WE ARE SAATH Northwestern focuses on mental health in the South Asian community


Photo courtesy of Aru Singh

In many South Asian languages, “we are saath” translates to “we are together.”

Pavan Acharya, Reporter

During summer 2020, then-executive director of WE ARE SAATH Feinberg second-year Rohan Chalasani (Weinberg ’20) approached five undergraduate Northwestern students asking if they were interested in creating an NU chapter of the national organization.

After talking to Chalasani, they agreed.

WE ARE SAATH is a national organization with a mission to increase mental health resources for members of the South Asian community. The organization has networks at universities throughout the country, including a new branch at NU. In many South Asian languages, “we are saath” translates to “we are together.”

“We knew that we wanted to create a space on campus that was catered towards the South Asian experience and its intersection with mental health and pressure, academic pressure, any type of pressure like that,” said Weinberg junior Shreya Mukherjee, co-founder of the NU chapter.

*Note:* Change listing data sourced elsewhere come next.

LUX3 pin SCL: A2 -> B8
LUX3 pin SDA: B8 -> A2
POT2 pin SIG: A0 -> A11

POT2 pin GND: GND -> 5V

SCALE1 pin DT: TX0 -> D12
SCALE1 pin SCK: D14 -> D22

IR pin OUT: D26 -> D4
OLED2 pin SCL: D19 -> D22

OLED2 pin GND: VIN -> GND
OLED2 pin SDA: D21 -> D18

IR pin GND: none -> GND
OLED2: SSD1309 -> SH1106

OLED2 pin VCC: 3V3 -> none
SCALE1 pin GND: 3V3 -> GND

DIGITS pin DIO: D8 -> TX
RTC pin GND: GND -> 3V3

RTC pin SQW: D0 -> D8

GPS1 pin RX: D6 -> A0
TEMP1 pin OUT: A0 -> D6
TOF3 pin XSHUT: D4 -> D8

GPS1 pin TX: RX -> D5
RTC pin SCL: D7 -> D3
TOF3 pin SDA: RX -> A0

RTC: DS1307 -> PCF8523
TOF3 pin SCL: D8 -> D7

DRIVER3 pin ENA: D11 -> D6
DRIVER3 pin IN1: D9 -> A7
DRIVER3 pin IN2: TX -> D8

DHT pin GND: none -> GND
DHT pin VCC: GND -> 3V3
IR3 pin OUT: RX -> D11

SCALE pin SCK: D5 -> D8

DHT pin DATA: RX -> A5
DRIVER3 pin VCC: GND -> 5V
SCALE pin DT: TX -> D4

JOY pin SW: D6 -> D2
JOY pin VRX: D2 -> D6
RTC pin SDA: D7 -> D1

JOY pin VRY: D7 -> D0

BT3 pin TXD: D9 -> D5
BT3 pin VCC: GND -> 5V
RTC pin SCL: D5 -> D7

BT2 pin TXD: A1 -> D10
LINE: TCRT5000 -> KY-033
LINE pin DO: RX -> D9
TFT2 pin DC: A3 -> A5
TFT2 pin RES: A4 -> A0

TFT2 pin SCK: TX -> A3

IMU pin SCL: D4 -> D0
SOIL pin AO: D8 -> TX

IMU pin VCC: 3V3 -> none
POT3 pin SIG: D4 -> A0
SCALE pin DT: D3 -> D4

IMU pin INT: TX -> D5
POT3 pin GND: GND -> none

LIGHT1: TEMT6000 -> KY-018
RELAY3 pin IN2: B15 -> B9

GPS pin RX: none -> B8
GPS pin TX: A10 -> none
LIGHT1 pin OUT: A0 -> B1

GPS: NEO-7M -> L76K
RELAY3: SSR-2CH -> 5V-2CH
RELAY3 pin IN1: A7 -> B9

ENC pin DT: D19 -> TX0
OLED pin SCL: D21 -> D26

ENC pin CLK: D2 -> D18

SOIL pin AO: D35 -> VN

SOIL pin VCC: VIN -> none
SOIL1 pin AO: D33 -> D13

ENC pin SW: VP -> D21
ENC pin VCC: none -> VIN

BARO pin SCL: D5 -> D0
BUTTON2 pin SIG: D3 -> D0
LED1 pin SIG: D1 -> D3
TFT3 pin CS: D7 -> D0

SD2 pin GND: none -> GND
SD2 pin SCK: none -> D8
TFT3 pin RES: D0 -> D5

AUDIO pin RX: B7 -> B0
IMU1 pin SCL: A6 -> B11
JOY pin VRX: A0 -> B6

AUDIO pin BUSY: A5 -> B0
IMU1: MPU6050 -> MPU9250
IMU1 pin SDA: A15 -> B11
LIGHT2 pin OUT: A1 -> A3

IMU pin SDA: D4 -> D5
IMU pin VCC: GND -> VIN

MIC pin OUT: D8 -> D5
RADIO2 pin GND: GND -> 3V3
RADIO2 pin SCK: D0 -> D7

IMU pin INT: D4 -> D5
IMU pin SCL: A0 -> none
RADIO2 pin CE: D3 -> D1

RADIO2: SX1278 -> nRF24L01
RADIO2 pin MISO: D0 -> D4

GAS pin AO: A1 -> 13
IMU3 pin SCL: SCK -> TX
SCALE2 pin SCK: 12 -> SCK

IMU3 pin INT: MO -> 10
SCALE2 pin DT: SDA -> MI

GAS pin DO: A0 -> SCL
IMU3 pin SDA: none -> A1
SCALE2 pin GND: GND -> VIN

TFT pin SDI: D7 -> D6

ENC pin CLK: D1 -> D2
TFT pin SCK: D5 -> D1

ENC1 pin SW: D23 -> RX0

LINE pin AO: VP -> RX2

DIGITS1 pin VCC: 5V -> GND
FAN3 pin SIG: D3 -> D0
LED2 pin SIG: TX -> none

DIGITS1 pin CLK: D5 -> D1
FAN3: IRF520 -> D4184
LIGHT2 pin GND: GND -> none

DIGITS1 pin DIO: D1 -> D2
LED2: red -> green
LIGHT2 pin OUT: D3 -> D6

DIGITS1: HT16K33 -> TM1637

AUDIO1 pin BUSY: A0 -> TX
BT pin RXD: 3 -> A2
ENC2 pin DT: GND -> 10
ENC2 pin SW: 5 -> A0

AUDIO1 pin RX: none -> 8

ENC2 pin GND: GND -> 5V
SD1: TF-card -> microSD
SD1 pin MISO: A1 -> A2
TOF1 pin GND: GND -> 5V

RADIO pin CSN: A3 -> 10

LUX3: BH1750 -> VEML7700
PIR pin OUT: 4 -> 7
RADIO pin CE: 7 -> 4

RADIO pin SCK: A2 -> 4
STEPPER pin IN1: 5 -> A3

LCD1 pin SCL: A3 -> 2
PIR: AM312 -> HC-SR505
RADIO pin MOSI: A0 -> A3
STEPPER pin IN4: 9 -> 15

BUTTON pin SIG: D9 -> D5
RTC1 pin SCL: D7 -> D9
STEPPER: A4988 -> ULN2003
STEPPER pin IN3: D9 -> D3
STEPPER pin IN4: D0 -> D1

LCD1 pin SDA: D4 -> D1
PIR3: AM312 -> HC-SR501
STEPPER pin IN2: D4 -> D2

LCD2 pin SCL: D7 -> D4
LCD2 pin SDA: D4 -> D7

WE ARE SAATH NU was founded by Mukherjee, Weinberg sophomore Rishi Jain, McCormick sophomore Aru Singh, Weinberg sophomore Rhea Sharma and Weinberg sophomore Preeta Kamat, the chapter lead. 

“We knew that there are places for South Asian students to socialize on campus . . . but none of them centered around mental health discussions,” Kamat said. “That was something that we felt was really important for South Asian students on campus that maybe faced different challenges in high school and in their transition to college.” 

Since its inception, WE ARE SAATH NU has had one in-person event, a “Chai and Chat” event in October 2021. Moving forward, Kamat said the organization plans to hold scattered optional events throughout the quarter. These include roundtable discussions, potential guest speakers and a yoga event.

However, Singh said WE ARE SAATH’s efforts will not be limited to events. Singh serves as the co-chair of events and outreach.

Increasing the number of South Asian therapists at Counseling and Psychological Services is another organization goal, according to Singh. 

“We’re also hoping to have some advocacy involved in terms of having more South Asian representation in mental health research at NU,” Singh said.

As a peer adviser, Mukherjee said NU lacks in mental health resources, particularly for the South Asian community. She said this can be challenging for some students, especially given already-limited mental health awareness in the South Asian community.

Mukherjee said herself and the co-founders of WE ARE SAATH Northwestern are members of the South Asian community who had first hand experience in struggling to talk about mental health.

“There’s that stereotype that mental health concerns should be thrown under the rug and you should just push forward through all obstacles,” Mukherjee said. “That can be very taxing for a lot of individuals, so we wanted to disrupt that narrative.”